Why ACK? Product Reviews

This past weekend I was attending a conference with small business leaders and I was asked repeatedly why someone would shop at ACK as opposed to any other larger retailer.   This question is easy to answer, Customer Service.  But it really got me thinking.  Why do people love ACK?  Customer Service is definitely it but what goes into Customer Service that makes us so much different.

So, I set out pondering how/why we are so different and one item that came to mind instantly was our product reviews.   While I write this we are advertising 1,506 products on our website, that isn’t really a secret, you can see a counter here: http://www.austinkayak.com/ourselection.php

So what, we have 1,506 products, that isn’t all that unique.  But what is unique is that we have 4,673 reviews, that means we have close to 3.1 reviews for every product (that is an average of course).   This really does make me proud!  This isn’t something that ACK is doing, this is what you, the customer is doing for our customers.

So, if you step back and ask, “Why ACK?”, well, it is really our customers that make us, us.  You shop with us, you share your experiences and thus make the shopping that much better.  So, from all of us at ACK, this is a great big thanks for all those that have click the product follow email links and wrote a product review!

Since I was so excited to see how many reviews we have we have added a counter to our home page.

— Peter

How One Penny Excited Customers

When we set out to make a more secure and robust payment system we embarked on what is known as Reference Transactions (see prior blog for full details).  This system is the most secure and safest data storing system you can have for Credit Card data.  In order to get the full advantage we needed to make sure that all the current Credit Card numbers we had matched to the correct accounts and to have the most recent transaction saved.

Along with our processor we came up with a great migration method, we decided that we would run a $0.01 authorization (not a charge) and immediate void against all Credit Cards stored in customer’s accounts.  If the card is valid we will get back a confirmation, if it is invalid, well, we can just delete it from their account.

Unfortunately this ‘brilliant’  idea created quite a bit of excitement.  Now, this isn’t the excited state we wanted our customer’s in.  Early in the morning on Tuesday our phones lit up, emails started to flood us.  It seems that way more people than we ever thought check their accounts daily or have alerts set up.  Really it was an issue with Debit card holders who’s checking accounts were immediately impacted by the authorization.  While it is not a charge it does show up as “pending” until the void is processed by the bank.  Ironically, authorizations occur immediately, voids, not so much.

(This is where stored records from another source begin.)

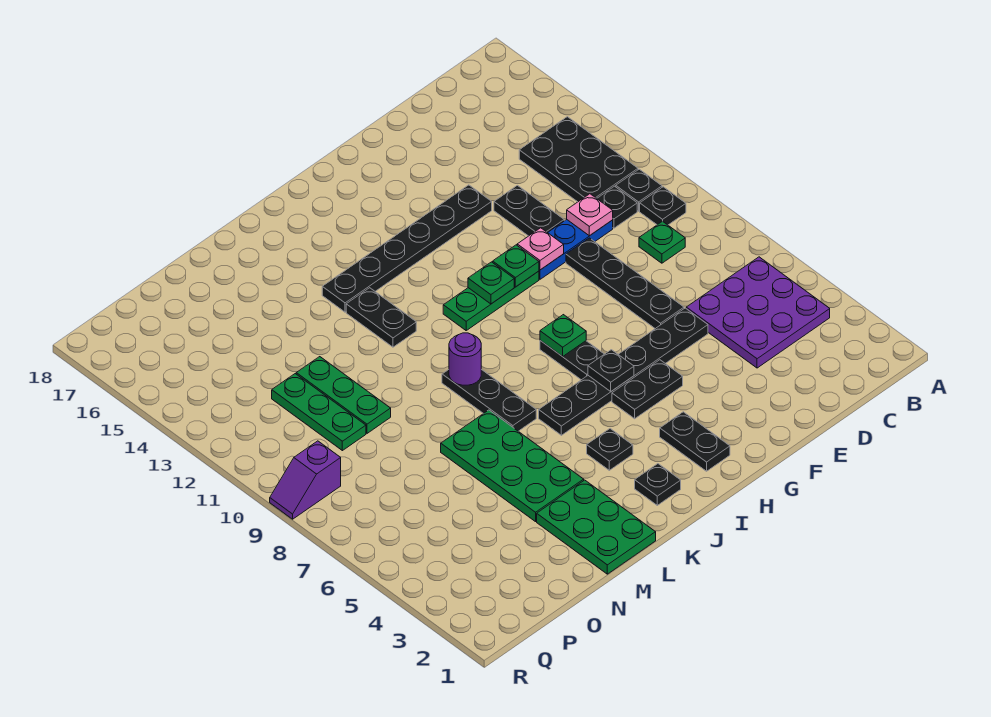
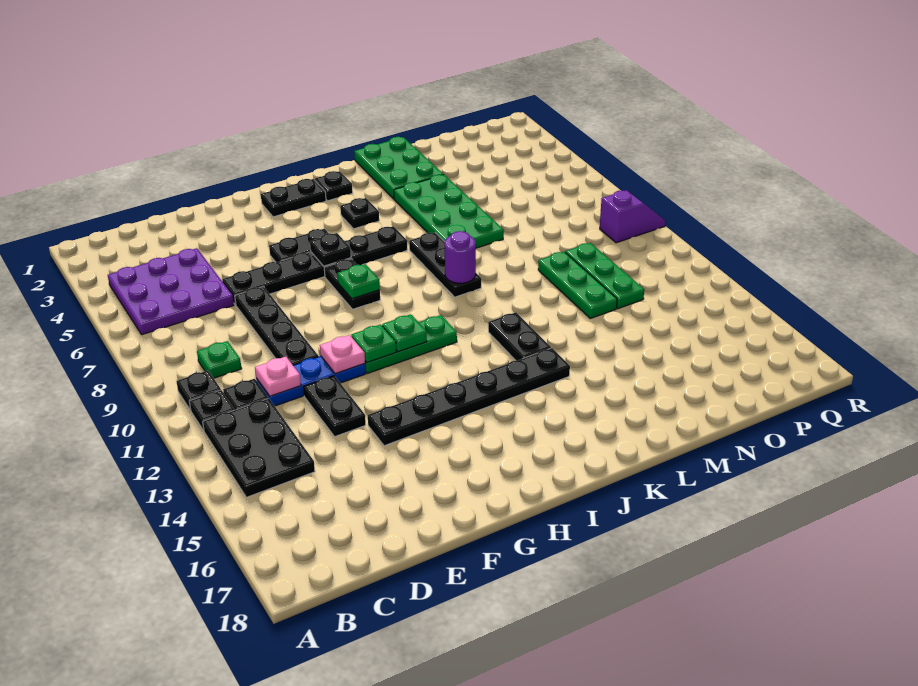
black plate H2:H3 level 1 -> black plate H2:I2 level 1

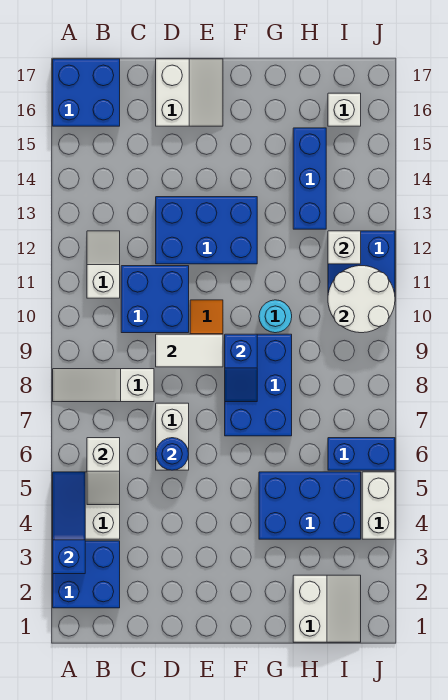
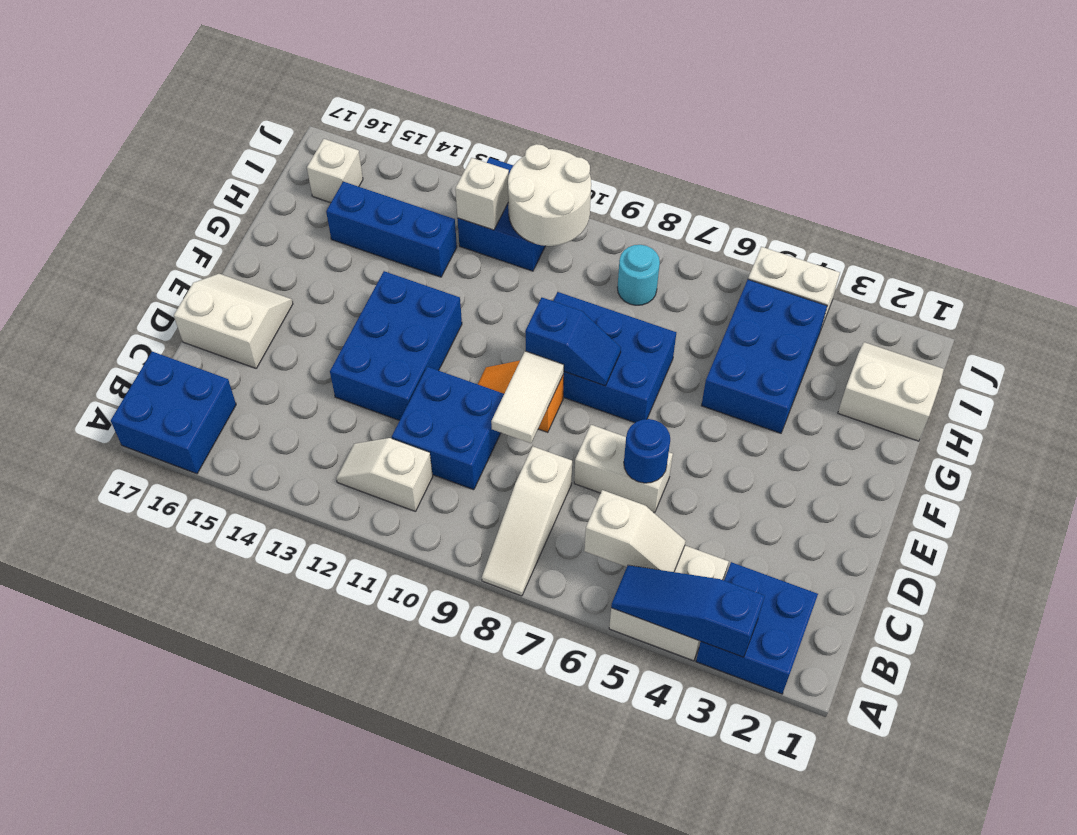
cyan round brick G10 level 1 -> cyan round brick I8 level 1
blue brick I6:J6 level 1 -> none

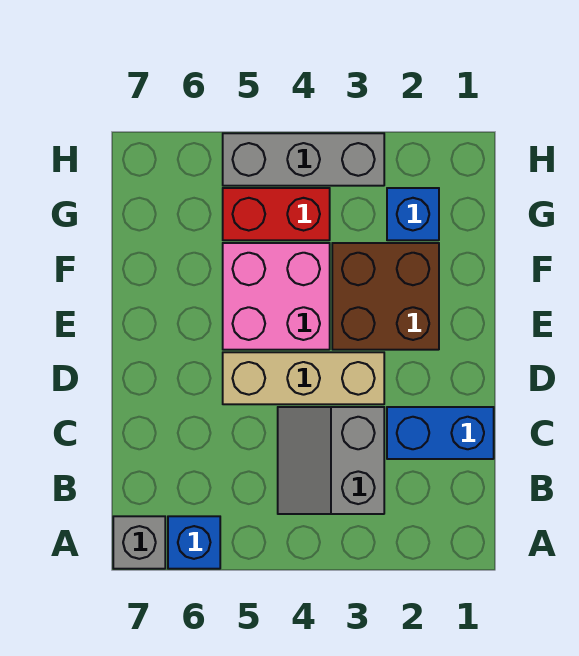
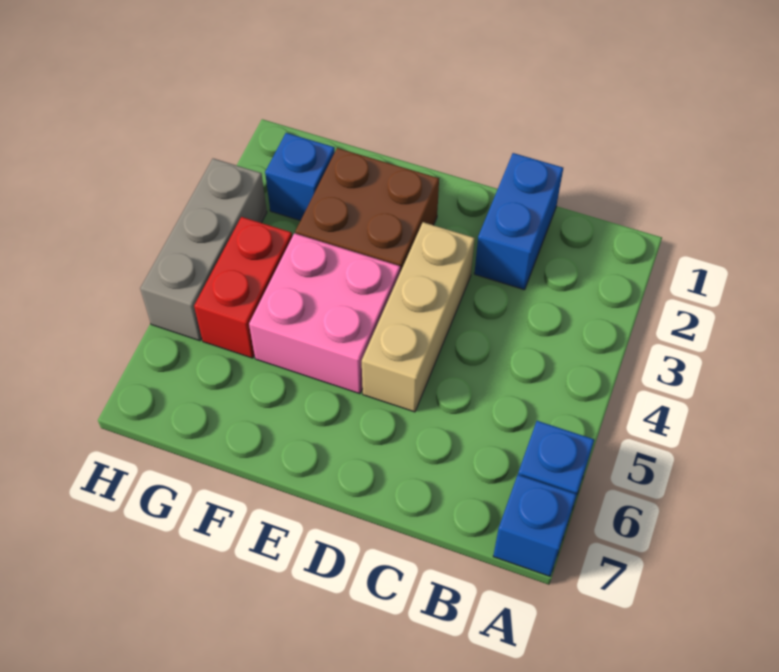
grey brick A7 level 1 -> blue brick A7 level 1
grey slope B3:C4 level 1 top 3 -> none

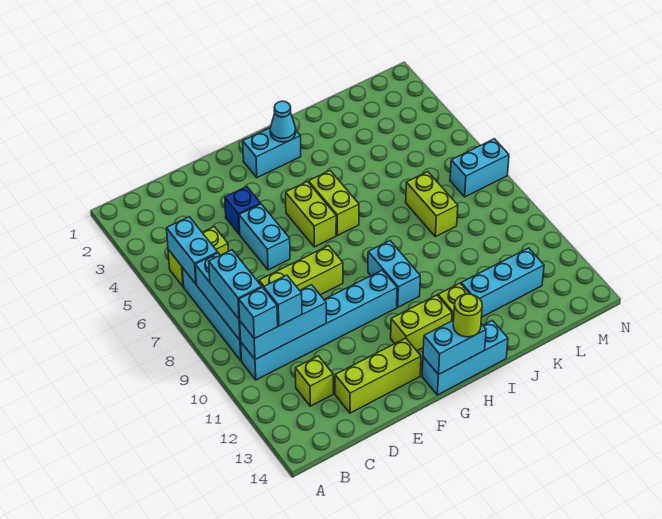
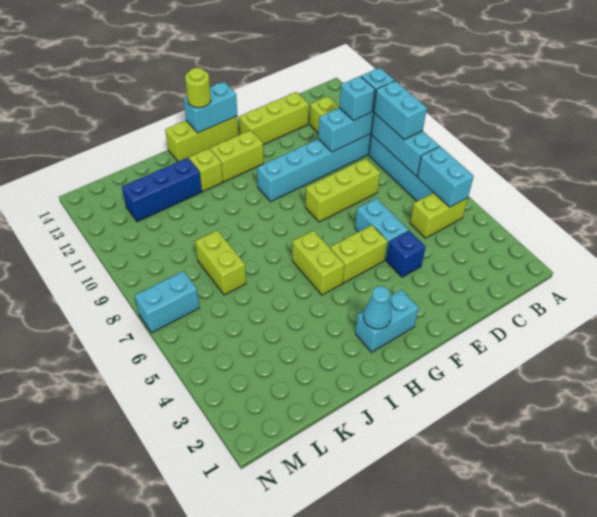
lime brick G5:G6 level 1 -> lime brick F5:G5 level 1
cyan brick G14:I14 level 1 -> lime brick G14:I14 level 1
cyan brick H9:H10 level 1 -> none
cyan brick J12:L12 level 1 -> blue brick J12:L12 level 1

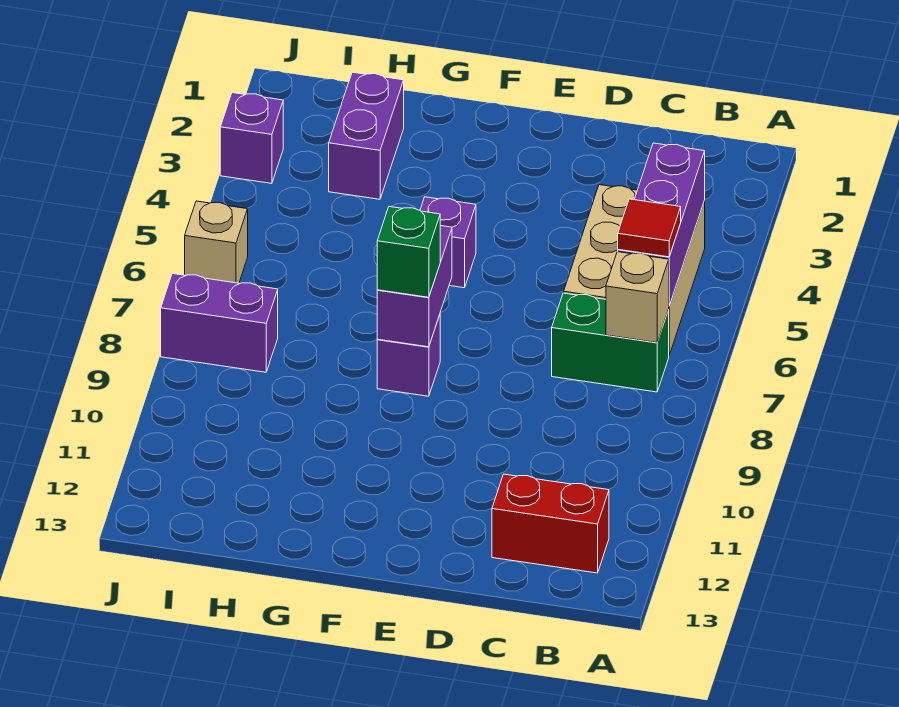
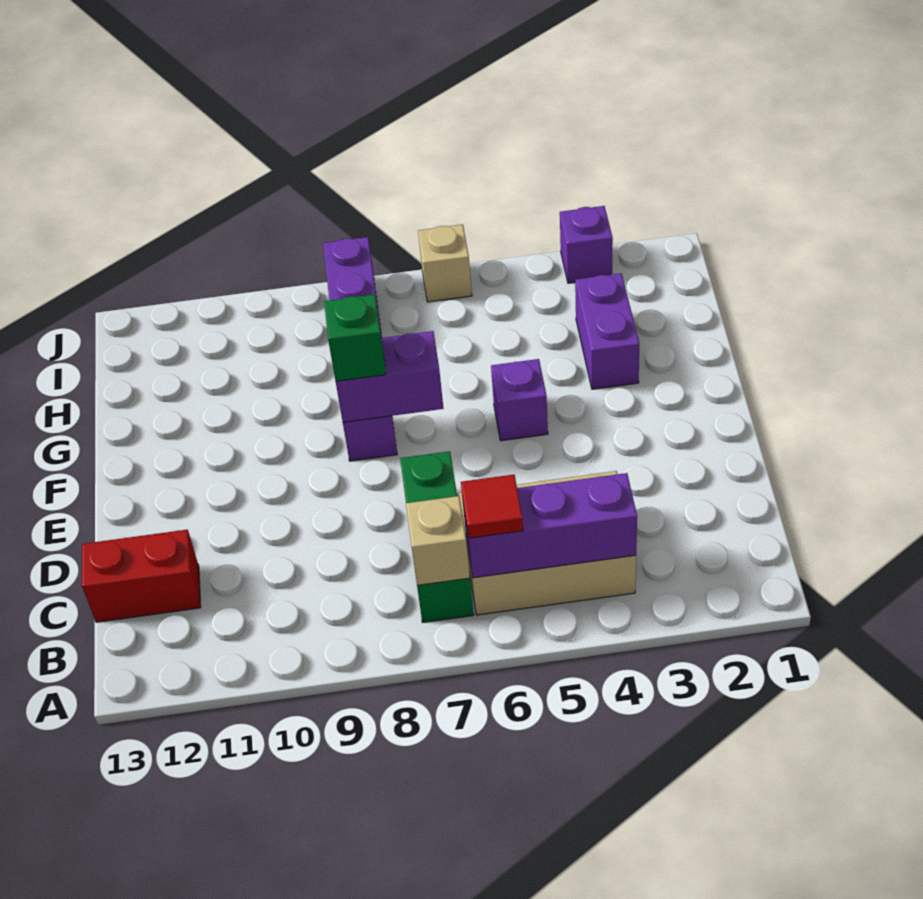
green brick B7:C7 level 1 -> green brick B7:D7 level 1
red brick B12:C12 level 1 -> red brick C12:C13 level 1
purple brick H2:H3 level 1 -> purple brick G3:H3 level 1

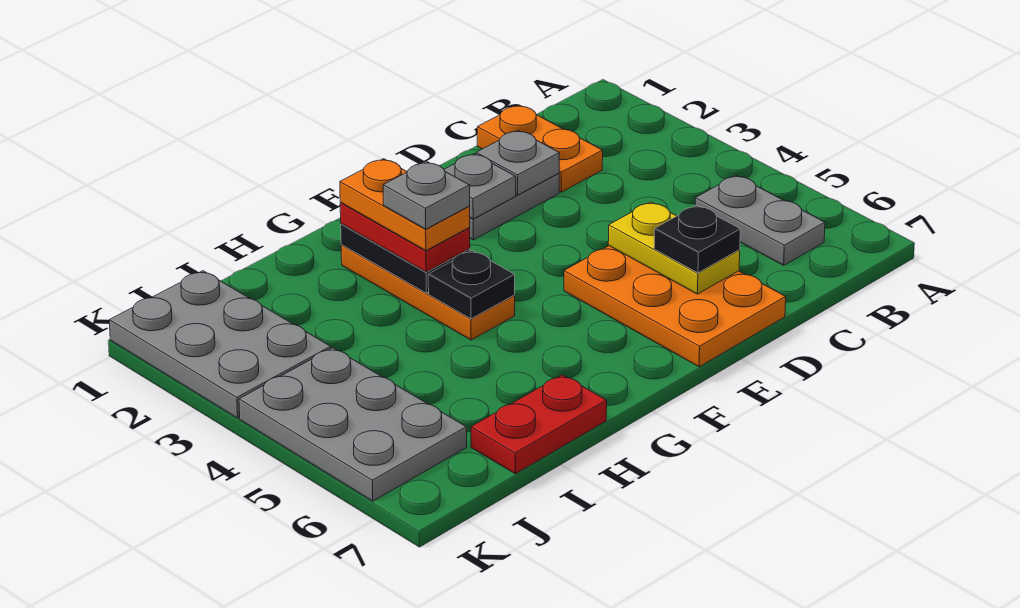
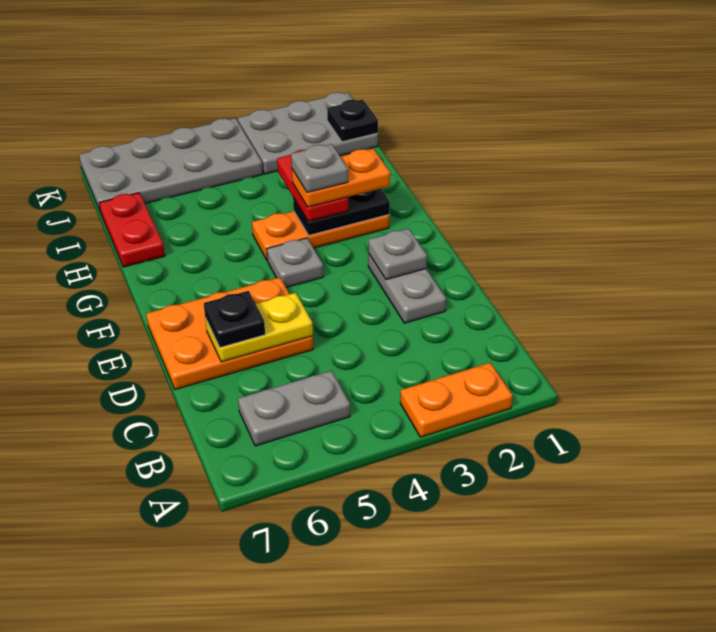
orange plate C1:C2 level 1 -> orange plate A2:A3 level 1
grey plate D2 level 2 -> grey plate F4 level 1
red plate G2:G3 level 3 -> red plate G3:H3 level 3
black plate G4 level 2 -> black plate J1 level 2
grey plate J4:K6 level 1 -> grey plate J4:K7 level 1

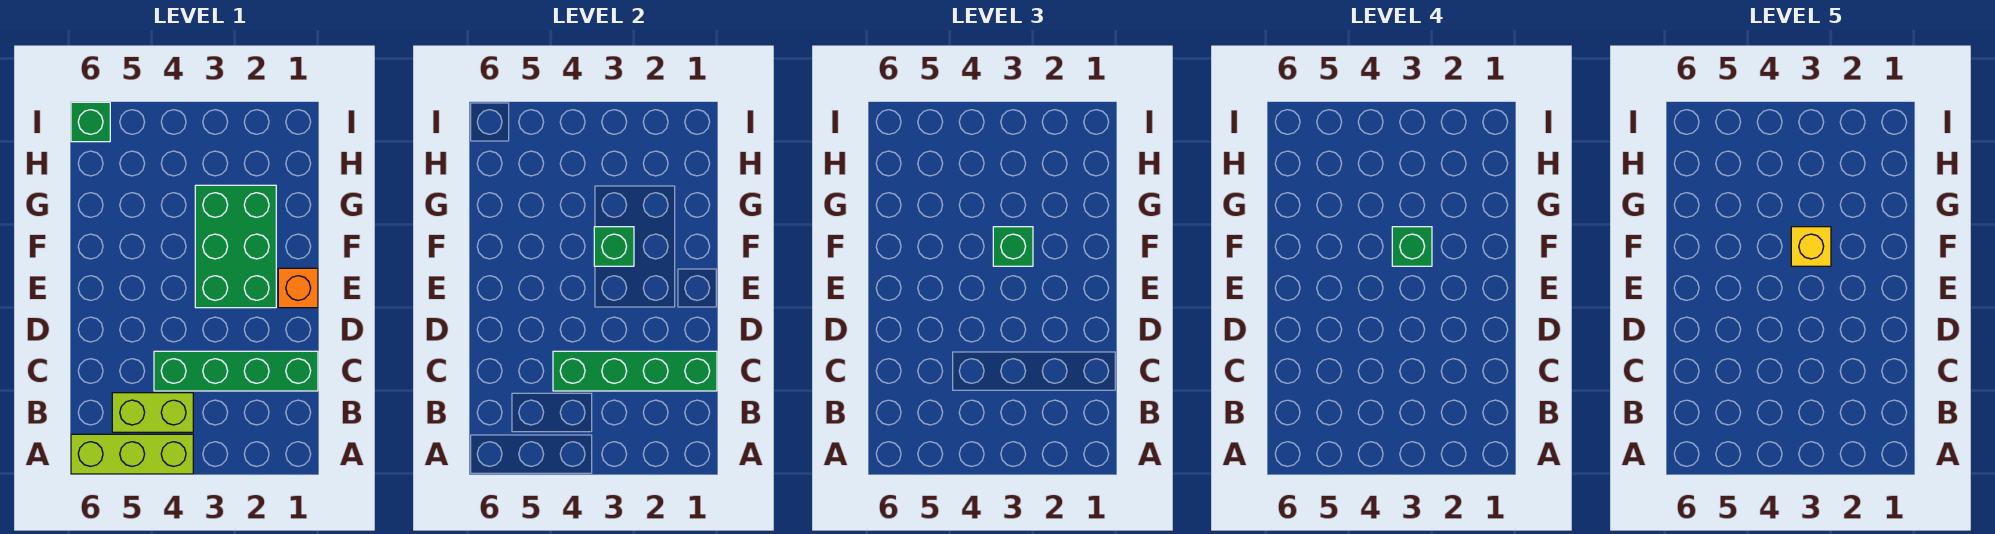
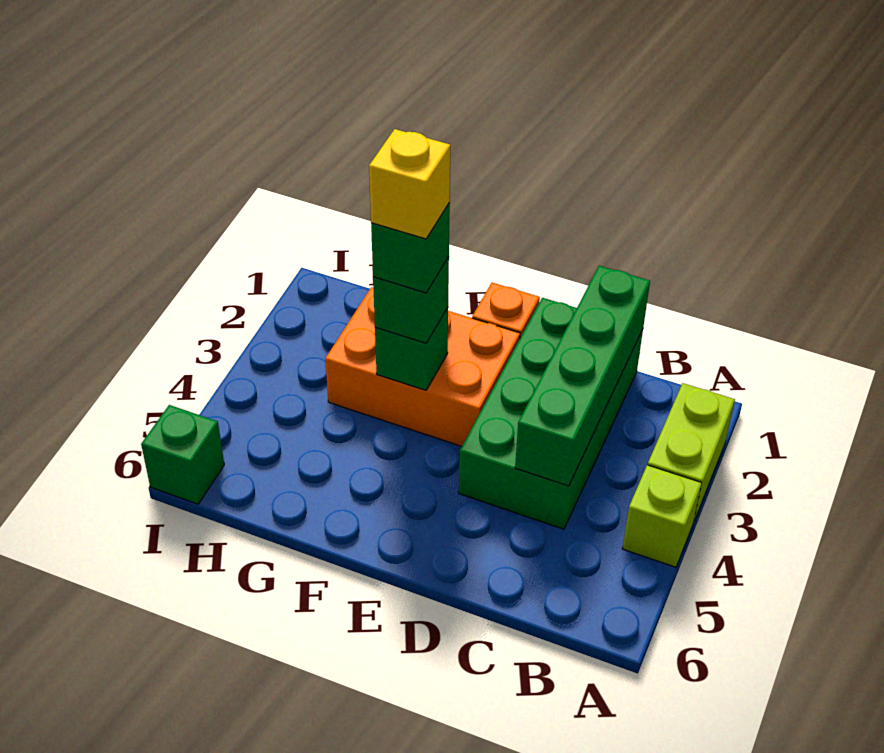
lime brick A4:A6 level 1 -> lime brick A4 level 1
lime brick B4:B5 level 1 -> lime brick A2:A3 level 1
green brick C1:C4 level 1 -> green brick C1:D4 level 1
green brick E2:G3 level 1 -> orange brick E2:G3 level 1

Realizing we made a giant mistake in not sending out notification prior and alerting customers we crafted an email explaining the situation.  As if first angering customer’s that we validated their accounts, accounts they specifically saved on our site, we then got a flood of emails in regards to our explanation email.

It seems that 80% of the customers were appreciative of our system enhancement and let us know in kind gentle manner that they were thrilled.  Then there is the 20%, these customers through out words like “phishing”, “scam”, “fraud”.  They called for my job, wanted accountability to the person that devised the “marketing scam”, the guy that “tapped their accounts”.  Personally it was a tough pill to swallow, after all, I made the ‘brilliant‘ decision in the first place and now they hated me.

I will admit now, the whole “penny for your thought” is alive and well, I am sorry we had to find out this way and we definitely will approach a conversion of this nature much differently in the future.  Interestingly this issue has caused our processor to take a step back and evaluate how they handle the situation we encountered.